Not so fast, the case for sedans.
Michelle Krebs, Executive Analyst for Cox Automotive, has more than 30 years' experience covering the auto industry. In addition, she now has reams and reams of data at her fingertips thanks to the all-encompassing cadre of automotive-support companies owned by the Cox group. When Michelle talks, you can pretty much take it to the bank.
So, what is Michelle talking about today? The misconception that the American sedan is on its deathbed.
First off, let's present a little perspective. In Krebs' role as analyst for Cox, she predicts that automotive sales will dip slightly in 2019 to about 16.5M units, a drop of just 3% compared to last year and still way ahead of the most recent low of 10M in annual sales.
That said, Krebs noted that SUVs and crossovers continue to gain traction in the marketplace. Current sedan market share is 31% and dropping. Krebs suggests it could see a low of 25% in just a few short years. One likely reason for the continued drop is the exit of domestic automakers from the sedan market. FCA, General Motors and Ford have all announced the discontinuation of sedan models in the past year.
More importantly though, Krebs thinks that three reasons contribute to the growth in SUV and crossover sales. She said buyers love the utility that the tall wagon bodystyle offers --the ability to quickly swap between passenger and cargo space is deemed to be a huge plus. Second, buyers like the higher seating position because it provides a better view of the road. Finally, crossover and SUV buyers find that the tall design makes it much easier to get in and out when compared to a traditional sedan.
Despite all of this, Krebs prognosticates that sedans will always be relevant and a comprise a significant chunk of new-vehicle sales. The number one reason -- affordability.

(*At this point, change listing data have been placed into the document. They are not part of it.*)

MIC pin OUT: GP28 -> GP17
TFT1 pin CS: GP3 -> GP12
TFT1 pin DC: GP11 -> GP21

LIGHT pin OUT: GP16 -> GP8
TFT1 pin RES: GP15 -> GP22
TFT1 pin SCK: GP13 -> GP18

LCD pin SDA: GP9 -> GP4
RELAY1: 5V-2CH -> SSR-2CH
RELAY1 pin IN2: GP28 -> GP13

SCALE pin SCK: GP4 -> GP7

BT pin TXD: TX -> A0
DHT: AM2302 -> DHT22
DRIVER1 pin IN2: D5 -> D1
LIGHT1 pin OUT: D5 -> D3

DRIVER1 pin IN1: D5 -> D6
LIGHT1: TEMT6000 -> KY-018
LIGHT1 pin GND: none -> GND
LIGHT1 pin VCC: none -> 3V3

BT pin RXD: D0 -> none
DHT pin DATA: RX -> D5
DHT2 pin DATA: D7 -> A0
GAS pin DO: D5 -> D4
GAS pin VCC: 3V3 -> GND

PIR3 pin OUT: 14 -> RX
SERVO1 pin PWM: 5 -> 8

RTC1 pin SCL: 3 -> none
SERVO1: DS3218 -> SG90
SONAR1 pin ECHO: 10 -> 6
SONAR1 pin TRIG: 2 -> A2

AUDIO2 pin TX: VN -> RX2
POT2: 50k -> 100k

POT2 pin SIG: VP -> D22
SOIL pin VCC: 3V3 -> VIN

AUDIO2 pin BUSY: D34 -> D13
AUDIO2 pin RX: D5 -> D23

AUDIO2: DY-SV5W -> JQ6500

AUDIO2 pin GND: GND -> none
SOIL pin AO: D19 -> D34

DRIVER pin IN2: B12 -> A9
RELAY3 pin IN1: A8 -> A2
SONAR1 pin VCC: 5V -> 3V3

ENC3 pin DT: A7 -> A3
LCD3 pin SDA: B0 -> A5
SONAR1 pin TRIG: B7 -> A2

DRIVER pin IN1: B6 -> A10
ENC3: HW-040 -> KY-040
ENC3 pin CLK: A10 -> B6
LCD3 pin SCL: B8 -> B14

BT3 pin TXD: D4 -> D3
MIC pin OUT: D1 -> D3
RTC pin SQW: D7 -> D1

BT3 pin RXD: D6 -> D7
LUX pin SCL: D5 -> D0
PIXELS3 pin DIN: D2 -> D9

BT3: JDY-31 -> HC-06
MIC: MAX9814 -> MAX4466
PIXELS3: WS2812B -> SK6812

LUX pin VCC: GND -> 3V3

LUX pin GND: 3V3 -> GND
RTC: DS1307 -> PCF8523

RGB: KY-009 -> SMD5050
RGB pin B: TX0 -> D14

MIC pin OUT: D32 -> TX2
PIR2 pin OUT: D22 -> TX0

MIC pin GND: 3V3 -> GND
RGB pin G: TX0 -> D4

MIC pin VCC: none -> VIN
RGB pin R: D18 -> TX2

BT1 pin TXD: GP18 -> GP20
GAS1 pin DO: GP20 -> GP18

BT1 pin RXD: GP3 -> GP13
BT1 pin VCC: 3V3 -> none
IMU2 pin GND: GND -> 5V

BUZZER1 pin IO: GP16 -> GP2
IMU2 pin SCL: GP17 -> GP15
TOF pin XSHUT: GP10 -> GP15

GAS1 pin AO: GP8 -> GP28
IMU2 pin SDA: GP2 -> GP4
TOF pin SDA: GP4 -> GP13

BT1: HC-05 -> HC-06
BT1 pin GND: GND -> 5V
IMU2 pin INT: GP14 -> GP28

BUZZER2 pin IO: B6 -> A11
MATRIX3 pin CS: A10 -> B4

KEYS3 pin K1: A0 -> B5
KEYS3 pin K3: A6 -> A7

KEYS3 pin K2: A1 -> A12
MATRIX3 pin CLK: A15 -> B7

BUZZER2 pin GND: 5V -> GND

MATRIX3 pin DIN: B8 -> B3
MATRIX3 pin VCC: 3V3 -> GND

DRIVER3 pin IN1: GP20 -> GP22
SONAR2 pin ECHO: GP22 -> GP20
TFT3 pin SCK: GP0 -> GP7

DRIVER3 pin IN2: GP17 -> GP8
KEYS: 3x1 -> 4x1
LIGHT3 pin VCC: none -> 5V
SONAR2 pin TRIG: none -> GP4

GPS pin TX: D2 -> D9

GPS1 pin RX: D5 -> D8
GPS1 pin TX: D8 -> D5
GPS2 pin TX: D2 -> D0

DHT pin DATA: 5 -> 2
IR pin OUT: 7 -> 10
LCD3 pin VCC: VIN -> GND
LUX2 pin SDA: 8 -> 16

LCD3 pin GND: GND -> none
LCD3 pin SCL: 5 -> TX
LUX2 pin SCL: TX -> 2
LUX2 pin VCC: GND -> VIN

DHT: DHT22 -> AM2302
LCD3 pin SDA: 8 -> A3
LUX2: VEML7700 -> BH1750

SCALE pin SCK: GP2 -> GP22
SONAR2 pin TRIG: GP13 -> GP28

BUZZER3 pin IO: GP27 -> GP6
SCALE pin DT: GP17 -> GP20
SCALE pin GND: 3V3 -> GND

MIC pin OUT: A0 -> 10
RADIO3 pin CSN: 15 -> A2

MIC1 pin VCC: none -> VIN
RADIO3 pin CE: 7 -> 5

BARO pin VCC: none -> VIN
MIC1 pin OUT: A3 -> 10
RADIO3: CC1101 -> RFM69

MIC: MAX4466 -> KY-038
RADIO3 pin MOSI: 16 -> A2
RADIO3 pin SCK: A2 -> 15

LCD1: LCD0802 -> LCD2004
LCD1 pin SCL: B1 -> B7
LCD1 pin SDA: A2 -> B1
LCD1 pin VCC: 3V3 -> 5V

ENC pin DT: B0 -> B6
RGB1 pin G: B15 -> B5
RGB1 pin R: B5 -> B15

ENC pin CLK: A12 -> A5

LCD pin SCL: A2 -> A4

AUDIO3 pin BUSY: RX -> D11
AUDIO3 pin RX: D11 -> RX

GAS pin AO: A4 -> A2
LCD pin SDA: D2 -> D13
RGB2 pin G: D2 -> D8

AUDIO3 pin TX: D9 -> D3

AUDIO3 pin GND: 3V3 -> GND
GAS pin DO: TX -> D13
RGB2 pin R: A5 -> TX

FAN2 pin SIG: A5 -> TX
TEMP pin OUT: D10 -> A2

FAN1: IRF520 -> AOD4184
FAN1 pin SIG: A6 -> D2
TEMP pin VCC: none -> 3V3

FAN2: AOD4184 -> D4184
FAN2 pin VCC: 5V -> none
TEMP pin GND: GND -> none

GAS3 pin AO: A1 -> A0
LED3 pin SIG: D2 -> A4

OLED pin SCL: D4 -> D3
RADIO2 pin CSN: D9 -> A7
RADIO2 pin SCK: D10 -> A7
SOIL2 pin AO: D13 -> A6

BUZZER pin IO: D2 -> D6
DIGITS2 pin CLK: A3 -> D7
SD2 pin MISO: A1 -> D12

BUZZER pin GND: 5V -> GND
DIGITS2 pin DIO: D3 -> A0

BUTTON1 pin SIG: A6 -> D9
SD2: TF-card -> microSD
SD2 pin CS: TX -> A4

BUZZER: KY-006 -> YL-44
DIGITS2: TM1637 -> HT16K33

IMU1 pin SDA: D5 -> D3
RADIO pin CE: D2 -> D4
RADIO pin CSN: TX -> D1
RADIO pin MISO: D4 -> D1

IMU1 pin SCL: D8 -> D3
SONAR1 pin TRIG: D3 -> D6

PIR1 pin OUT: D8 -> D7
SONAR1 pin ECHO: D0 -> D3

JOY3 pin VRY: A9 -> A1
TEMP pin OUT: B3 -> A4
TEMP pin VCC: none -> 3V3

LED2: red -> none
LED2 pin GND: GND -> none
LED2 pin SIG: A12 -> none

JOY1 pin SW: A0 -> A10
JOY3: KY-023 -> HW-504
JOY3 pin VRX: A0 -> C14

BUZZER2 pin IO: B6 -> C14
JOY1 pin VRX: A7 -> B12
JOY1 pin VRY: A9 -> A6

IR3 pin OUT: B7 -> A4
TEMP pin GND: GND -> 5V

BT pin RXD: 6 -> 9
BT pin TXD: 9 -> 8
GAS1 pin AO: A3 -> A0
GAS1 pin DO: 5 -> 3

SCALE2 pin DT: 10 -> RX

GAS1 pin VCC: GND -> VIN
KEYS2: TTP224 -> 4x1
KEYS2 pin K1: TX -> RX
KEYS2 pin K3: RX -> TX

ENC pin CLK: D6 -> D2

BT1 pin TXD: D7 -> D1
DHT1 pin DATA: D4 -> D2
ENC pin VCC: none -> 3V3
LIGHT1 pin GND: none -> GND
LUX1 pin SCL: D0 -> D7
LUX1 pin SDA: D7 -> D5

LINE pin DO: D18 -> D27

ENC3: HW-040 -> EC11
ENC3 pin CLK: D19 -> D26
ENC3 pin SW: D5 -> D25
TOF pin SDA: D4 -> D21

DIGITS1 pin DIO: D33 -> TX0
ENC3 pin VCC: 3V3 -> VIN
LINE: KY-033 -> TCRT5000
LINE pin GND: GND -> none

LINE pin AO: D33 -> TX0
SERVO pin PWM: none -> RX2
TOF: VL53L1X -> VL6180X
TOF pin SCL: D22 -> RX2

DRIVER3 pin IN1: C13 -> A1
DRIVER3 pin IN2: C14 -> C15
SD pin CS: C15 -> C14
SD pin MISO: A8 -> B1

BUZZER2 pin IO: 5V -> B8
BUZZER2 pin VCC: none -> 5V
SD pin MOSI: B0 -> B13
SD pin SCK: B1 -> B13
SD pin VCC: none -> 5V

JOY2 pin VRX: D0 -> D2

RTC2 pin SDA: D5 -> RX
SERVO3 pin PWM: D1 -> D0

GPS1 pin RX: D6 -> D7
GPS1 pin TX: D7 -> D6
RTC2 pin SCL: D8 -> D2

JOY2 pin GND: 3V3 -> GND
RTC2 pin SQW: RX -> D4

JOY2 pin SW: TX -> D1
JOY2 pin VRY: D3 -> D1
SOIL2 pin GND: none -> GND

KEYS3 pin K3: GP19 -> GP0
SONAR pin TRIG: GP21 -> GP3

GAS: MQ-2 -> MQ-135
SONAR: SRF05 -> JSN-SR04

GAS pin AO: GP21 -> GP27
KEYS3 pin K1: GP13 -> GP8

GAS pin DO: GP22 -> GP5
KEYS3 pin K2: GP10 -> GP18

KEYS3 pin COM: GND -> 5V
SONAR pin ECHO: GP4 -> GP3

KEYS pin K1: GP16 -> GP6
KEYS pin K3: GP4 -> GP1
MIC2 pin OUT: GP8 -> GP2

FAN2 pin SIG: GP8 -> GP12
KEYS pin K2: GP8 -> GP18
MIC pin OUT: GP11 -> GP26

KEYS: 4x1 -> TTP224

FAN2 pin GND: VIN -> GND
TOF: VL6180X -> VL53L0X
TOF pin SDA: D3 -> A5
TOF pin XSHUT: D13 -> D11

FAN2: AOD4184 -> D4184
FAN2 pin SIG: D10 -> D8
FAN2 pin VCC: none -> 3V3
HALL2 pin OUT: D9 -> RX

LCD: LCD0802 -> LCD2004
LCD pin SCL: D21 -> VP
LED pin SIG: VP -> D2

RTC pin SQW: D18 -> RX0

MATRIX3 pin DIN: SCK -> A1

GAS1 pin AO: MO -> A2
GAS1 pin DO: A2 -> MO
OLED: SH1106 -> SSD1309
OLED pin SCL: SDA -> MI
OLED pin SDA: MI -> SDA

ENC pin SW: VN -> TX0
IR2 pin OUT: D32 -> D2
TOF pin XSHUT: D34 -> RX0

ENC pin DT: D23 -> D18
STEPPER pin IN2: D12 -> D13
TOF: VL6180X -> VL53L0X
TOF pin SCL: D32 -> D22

Sedans are less costly to purchase, insure and repair. That means that entry-level or first-time buyers will continue to gravitate toward sedans, subcompact, compact and midsize, as they look to purchase a vehicle. And, although manufacturer profit margins are higher on crossovers and SUVs, automakers will continue to offer affordably priced sedans as a gateway to growing market share and new customers.